Warriors of the North
King’s Bounty: Warriors of the North is much like King’s Bounty: Armored Princess. It’s a sequel to King’s Bounty: The Legend, but it uses the same engine and it doesn’t change much. It’s what some people call an “expandalone,” a stand-alone expansion pack. The main difference between the games is that instead of having spirits of rage (The Legend) or pet dragons (Armored Princess), you meet five Valkyries, and they control most of your rage talents. The Valkyries also conveniently fill the same role as your wife (The Legend) or companion (Armored Princess), and they sit in the same place in the interface.
If you haven’t played any of the King’s Bounty games, let me give you a brief overview. You create a hero in one of three classes (warrior, spellcaster, or hybrid) and you recruit troops into your army. You have five slots for your troops, and you can recruit some number of creatures for each troop depending on your leadership statistic. So early in the game you might have several archers in one troop and a single giant in another, because giants require more leadership than archers.
Your hero has equipment, stats, and a spellbook, and he gains experience and levels, but he doesn’t participate directly in battles, which occur when your army encounters an enemy army. Battles take place on hexagonal grids and proceed in rounds. During each round, your troops and the enemy troops take turns moving and attacking, with the order of battle depending on the initiative of the troops involved.
Your goal in each battle is to destroy the enemy army while taking as few losses as possible in yours. To help you out in this regard, during each round your hero can cast a spell and use a rage talent, provided he has the mana and rage necessary for the attacks. Most rage talents simply cause damage in Warriors of the North, but spells can do all sorts of things, from damaging enemies to buffing your troops to turning enemies into harmless sheep.

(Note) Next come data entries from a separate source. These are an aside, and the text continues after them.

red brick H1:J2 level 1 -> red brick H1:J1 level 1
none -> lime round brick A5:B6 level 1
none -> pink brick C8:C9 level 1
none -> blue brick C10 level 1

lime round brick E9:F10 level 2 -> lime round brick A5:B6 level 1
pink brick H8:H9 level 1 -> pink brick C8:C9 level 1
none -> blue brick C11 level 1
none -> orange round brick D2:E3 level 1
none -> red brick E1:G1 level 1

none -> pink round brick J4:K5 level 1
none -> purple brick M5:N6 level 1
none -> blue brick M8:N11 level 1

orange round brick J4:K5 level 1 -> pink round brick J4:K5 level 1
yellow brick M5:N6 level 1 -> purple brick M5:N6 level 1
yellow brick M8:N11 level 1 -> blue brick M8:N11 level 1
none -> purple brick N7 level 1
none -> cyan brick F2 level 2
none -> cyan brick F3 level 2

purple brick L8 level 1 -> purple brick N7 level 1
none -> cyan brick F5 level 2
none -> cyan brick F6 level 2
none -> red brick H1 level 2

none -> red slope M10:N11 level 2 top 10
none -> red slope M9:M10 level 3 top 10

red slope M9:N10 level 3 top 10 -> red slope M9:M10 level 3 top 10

Along with regular battles against enemy armies, you also sometimes encounter enemy heroes (who can cast spells just like your hero) and special bosses (where you’re not allowed to use rage talents). Most of the regular battles are straightforward to win, but the hero and boss fights can be tricky and provide most of the challenge in the game.

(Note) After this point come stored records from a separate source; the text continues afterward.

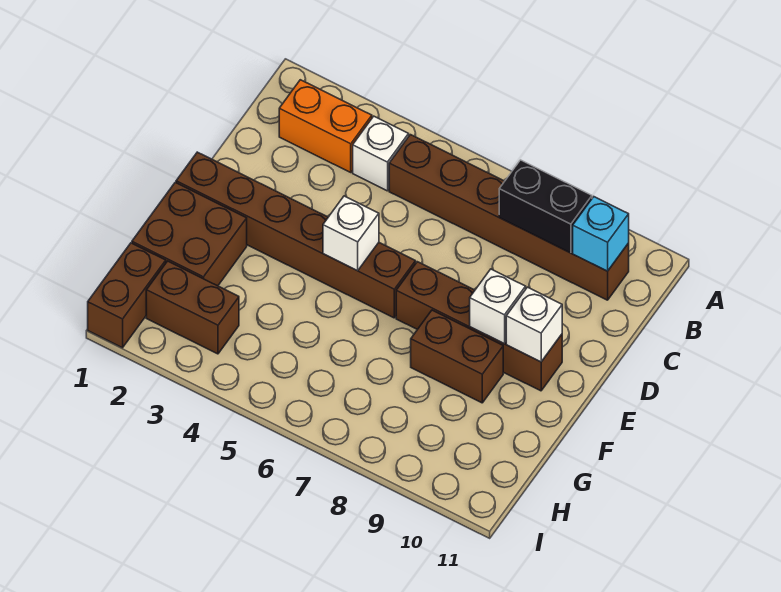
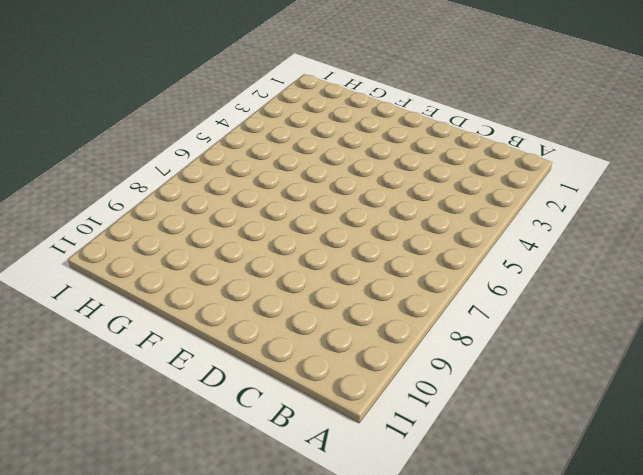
none -> orange brick B2:B3 level 1
none -> white brick B4 level 1
none -> brown brick B5:B10 level 1

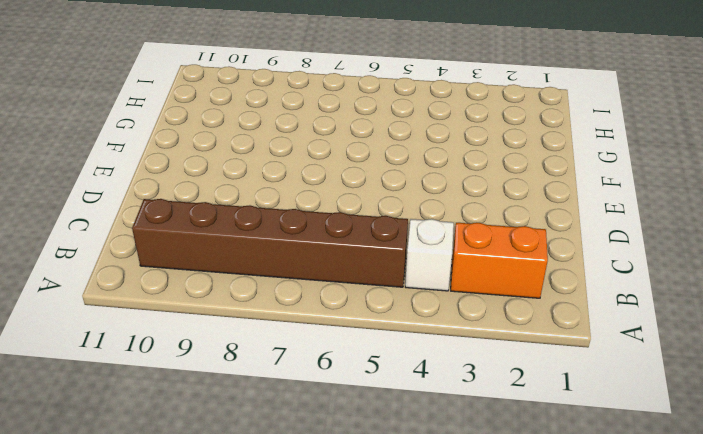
none -> brown brick E1:E6 level 1
none -> brown brick E7:E10 level 1
none -> brown brick F1:G2 level 1

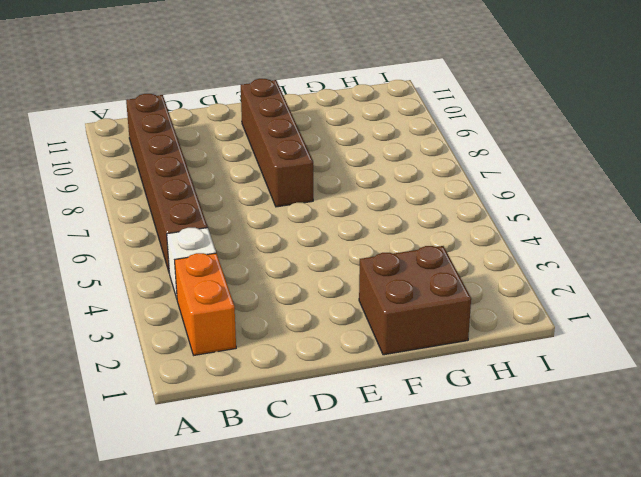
none -> brown brick E1:E6 level 1
none -> brown brick F8:F9 level 1
none -> brown brick H1:I1 level 1

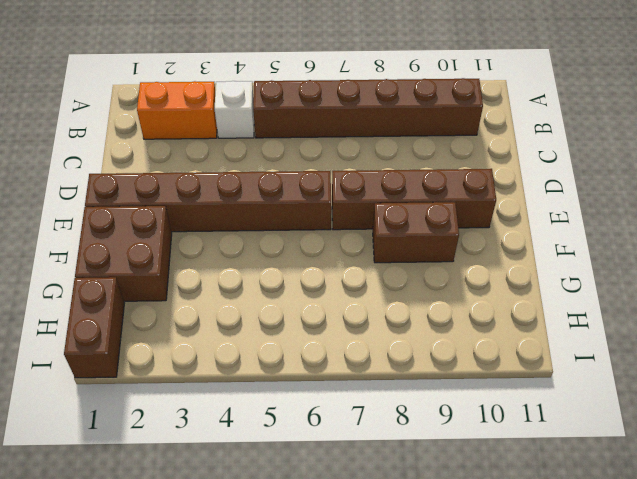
none -> brown brick H2:H3 level 1
none -> black brick B8:B9 level 2
none -> cyan brick B10 level 2

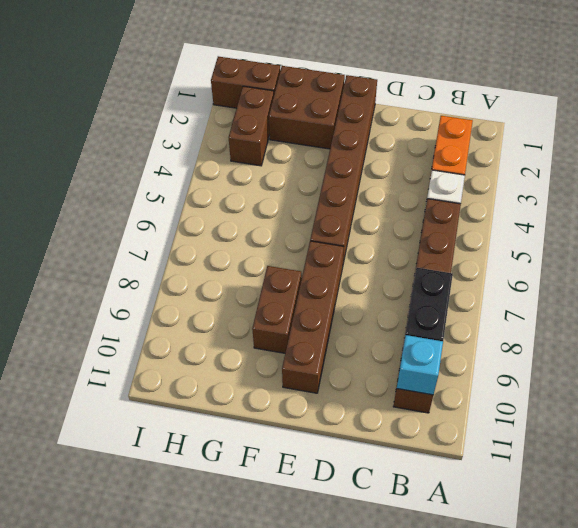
none -> white brick E5 level 2
none -> white brick E9 level 2
none -> white brick E10 level 2

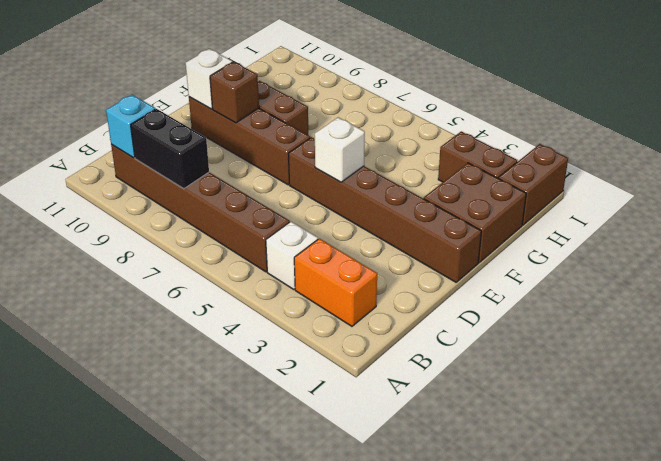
brown brick E9 level 2 -> white brick E9 level 2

In the campaign that comes with Warriors of the North, you control a Viking named Olaf, who is the youngest son of the Viking king. As the game opens up, undead creatures start attacking the islands belonging to the Vikings, and your brother starts acting strangely, which results in you being thrust into combat duty. Your battles against the undead and your investigation into their presence take you all over the world, from the Viking islands to the more familiar territories of the humans, elves, and dwarves, where you have to fight hundreds of battles as well as complete quests and talk to NPCs. As far as structure goes, Warriors of the North (and the other King’s Bounty titles) are organized just like an RPG, where NPCs and enemy armies wait for you to show up. There aren’t any opposing players in the game, so you can take your time and explore each location as slowly and carefully as you want.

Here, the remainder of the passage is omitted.